Il motore di tutto negli anni di lavoro di “Cinecittà Si Mostra” è stata una continua sfida. La storia di 77 anni di cinema e di circa quattromila film girati è qualcosa di molto complesso. Quando mi fu proposto di entrare nella realizzazione, non ero impreparato. Per una ragione specialmente: avevo considerato un vero e proprio possibile romanzo italiano, quello di Cinecittà, con la quantità dei suoi film e della gente di ogni tipo- dai produttori ai registi, dagli attori all’ultimo dei tecnici e degli operai che si sono adoperati nei decenni. Ci sono arrivato innanzitutto con due film per la tv.

“Il castello di sabbia”, girato negli anni 80, in Italia e Germania, per raccontare i divi e i film del “patto d’acciaio” tra i due paesi e il loro cinema, girato a Venezia e Roma, e a Berlino e a Monaco. Era uno sguardo ai retroscena di Cinecittà e degli studi berlinesi dell’Ufa.
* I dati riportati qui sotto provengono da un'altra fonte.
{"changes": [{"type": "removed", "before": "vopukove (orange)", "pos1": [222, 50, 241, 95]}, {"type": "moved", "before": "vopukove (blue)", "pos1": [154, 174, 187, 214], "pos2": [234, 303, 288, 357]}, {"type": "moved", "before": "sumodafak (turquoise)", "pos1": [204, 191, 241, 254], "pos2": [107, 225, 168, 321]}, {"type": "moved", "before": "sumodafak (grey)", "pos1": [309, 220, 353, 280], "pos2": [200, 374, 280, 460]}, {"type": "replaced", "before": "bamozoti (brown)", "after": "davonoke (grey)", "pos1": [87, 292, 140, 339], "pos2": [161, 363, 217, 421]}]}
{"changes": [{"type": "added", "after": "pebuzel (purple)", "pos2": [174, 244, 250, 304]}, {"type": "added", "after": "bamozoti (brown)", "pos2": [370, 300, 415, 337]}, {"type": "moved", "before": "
Qui la storia si mescolava allo spettacolo, nell’intento di Mussolini e Hitler di possedere una formidabile macchina per il consenso ideologico e politico.

“Passioni nere”, girato per La Grande Storia di Rai3, sul periodo in cui Cinecittà stava per chiudere a causa della seconda guerra mondiale, dive e attori in parte minima andarono al Cinevillaggio a Venezia, studi per il cinema della Repubblica di Salò; gli altri sparirono come d’incanto, nascondendosi, ritirandosi in posti diversi, anche all’estero. Dal 1943 fino al 1945. I profughi e i senzatetto ripararono negli studi dei divi. Mentre Rossellini, Visconti, De Sica e De Santis, e pochi altri, creavano il neorealismo che inizia con “Roma città aperta” (1944), il cui ricordo si materializza nel famoso urlo di Anna Magnani stroncata da una raffica di un soldato nazista.
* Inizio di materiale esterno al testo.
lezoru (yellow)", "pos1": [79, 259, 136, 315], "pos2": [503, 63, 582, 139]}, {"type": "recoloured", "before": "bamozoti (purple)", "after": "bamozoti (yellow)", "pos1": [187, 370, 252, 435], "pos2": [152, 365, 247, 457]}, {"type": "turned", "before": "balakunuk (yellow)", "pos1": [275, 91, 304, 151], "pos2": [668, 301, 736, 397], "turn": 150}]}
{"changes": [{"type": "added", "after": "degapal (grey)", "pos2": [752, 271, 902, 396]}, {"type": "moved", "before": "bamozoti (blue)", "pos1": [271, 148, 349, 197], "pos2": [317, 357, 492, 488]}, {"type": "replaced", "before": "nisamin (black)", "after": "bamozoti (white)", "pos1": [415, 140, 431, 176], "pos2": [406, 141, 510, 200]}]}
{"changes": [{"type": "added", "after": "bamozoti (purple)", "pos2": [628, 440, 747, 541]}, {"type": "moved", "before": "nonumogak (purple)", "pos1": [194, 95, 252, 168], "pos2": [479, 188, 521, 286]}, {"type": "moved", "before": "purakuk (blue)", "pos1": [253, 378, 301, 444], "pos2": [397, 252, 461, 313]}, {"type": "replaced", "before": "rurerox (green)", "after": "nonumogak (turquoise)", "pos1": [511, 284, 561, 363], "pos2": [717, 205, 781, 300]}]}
C’è anche un terzo film, per RaiSatCinema, intitolato “Via Veneto Set”, girato nel 2003, in cui racconto il periodo della “Dolce vita”, e i suoi retroscena, fino a metà degli anni Sessanta, con la fine della cosiddetta “Hollywood sul Tevere”. Potrei aggiungere altri filmati sui vari aspetti di quello che definisco “romanzo di grande pathos”; e i libri dedicati a De Sica, Magnani, Fellini e Pasolini perché in essi ho riversato altre ricerche e altre rappresentazioni.

Ma la vera, definitiva rivelazione, l’ho avuta lavorando a “Cinecittà Si Mostra”, prima e seconda sezione “Perché Cinecittà” e “Girando a Cinecittà”. Facendo appello alla memoria per fatti, personaggi, film, ma soprattutto andando a vedere o rivedere ancora, a lungo, tutti quanto potesse servire al romanzo. Giorni e giorni, ore e ore, di ricerche, ripensamenti, ripartenze, ricerche e consulenze scientifiche, montaggi, “si gira” in post produzione, edizioni. A cui hanno collaborato Paolo Turla ed Enzo Lavagnini.

Ho capito, abbiamo capito non stavamo facendo solo una storia di Cinecittà ma di un Paese, così come si è svelato attraverso il cinema e i massmedia in generale (la tv e i cinegiornali). Ma stavamo mettendo le mani nella carne vita del Paese in una continua ansia creativa da cui si sprigionava e si sprigiona un pathos potente.

Il pathos di un intreccio artistico che ha saputo complessivamente sintonizzarsi con, e a rappresentarli, i rovelli di Paese e di un cinema che cercavano non solo loro presente e ma soprattutto il loro futuro. Il senso di questo lavoro andrà raccontato con calma, con pienezza di documenti e di emozioni. Da esso viene l’evidenza di cinema, d’ogni costo, di ogni genere, di successo o di relativo successo e insuccesso, che continua a soggiogare quando lo si cerca e lo si premia con un’attenzione. Il pathos è una colonna di immagini e di musiche che travolge, provoca pensieri e idee. E’ una dichiarazione di ricerca di identità tra commedie e tragedie, risate e satira, lacrime e sangue, proteste e nostalgia, bilanci sconfortanti e continua voglia di ricominciare. Grazie dunque, ancora, al produttore Giuseppe Basso, ai curatori Alida Cappellini e Giovanni Licheri, a Barbara Goretti e a tanti altri. Compagni di viaggio del romanzo che si materializza nella mostra.